I was told in the volunteer orientation that 10 hours of non animal-interaction volunteering had to be logged in a new volunteer’s account prior to attending a dog walker training course and getting started handling the animals. Smart tool, I thought, to make sure the volunteers are committed and not just there to pet the pups. We were shown the laundry room, the primary location that new volunteers put in their 10 hours. The laundry machines in animal shelters are among the hardest working anywhere. These massive machines ran from 8am to closing each day and there were carts of dirty laundry awaiting their turn outside the room. Other ways to contribute volunteer hours without animal interactions that I tried in those early days included crate cleaning, poop pickup from the buckets along the walking trails, and administrative paper work.
Those 10 hours flew by in September, and I was eager to attend the dog walking class. I received the clearance email and got online right away to sign up for the next dog walker class (offered periodically)…but the next few were full! Aghast, I signed up for the January dog walker class and kept spending time emptying poop containers and washing crates in my knee high wellies for the next couple weeks. I had thought that the 10 hours of service were my golden ticket to getting back into the dog area and helping make the animals’ time while homeless a little more pleasant, a little less stressful.

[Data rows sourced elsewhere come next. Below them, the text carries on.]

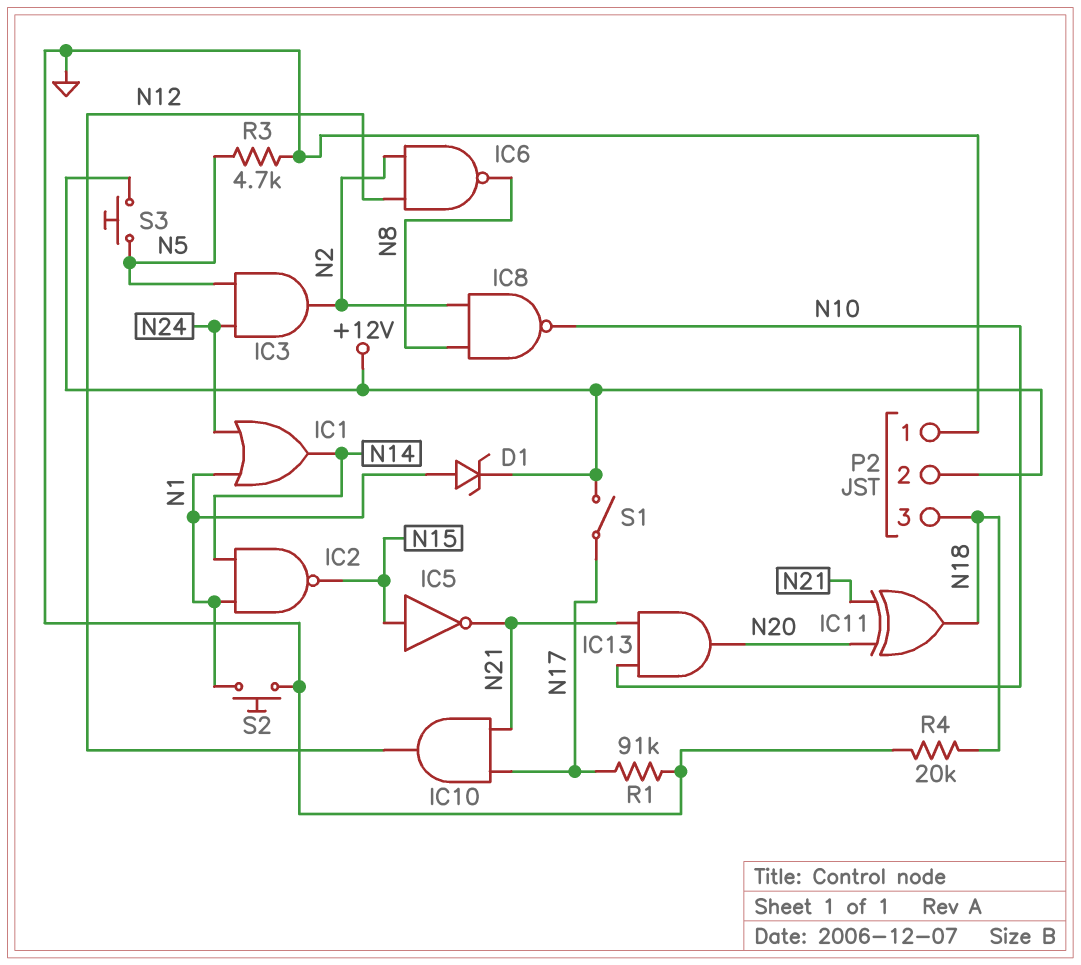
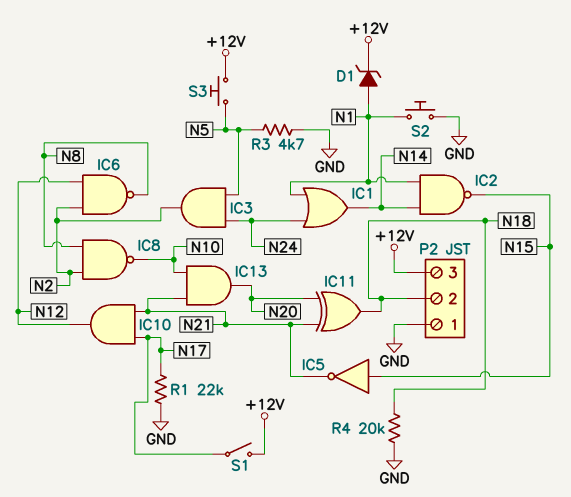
P2 pin 2: +12V -> N18
P2 pin 3: N18 -> +12V
R1: 91k (GND, N17) -> 22k (GND, N17)

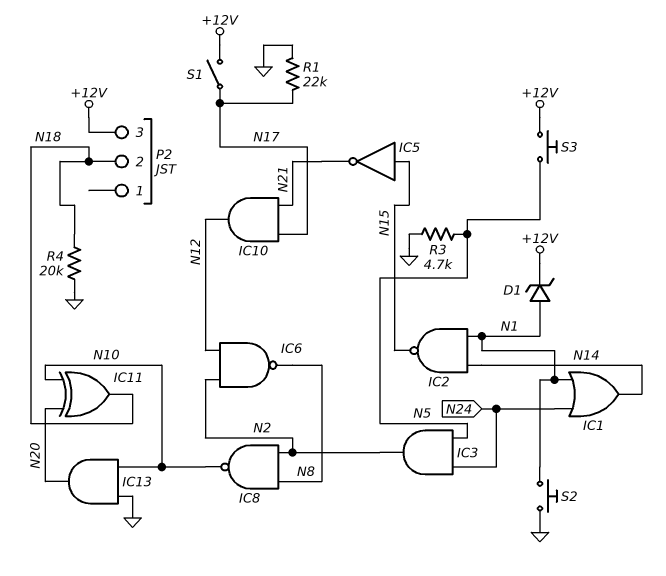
IC11: XOR (in N20, in N21, out N18) -> XOR (in N10, in N20, out N18)
IC13: AND (in N10, in N21, out N20) -> AND (in GND, in N10, out N20)
P2 pin 1: GND -> none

While I was stalking the shelter’s online platform for any cancellations in any earlier dog walking classes, something else caught my eye. Foster Orientation…and there were openings! While I couldn’t yet walk shelter animals, I could bring one home! I signed up and attended the class next week. And so my family’s fostering experience began…and our home was soon to be filled with cats and dogs, puppies and kittens, heartbreaking failures and astronomical successes.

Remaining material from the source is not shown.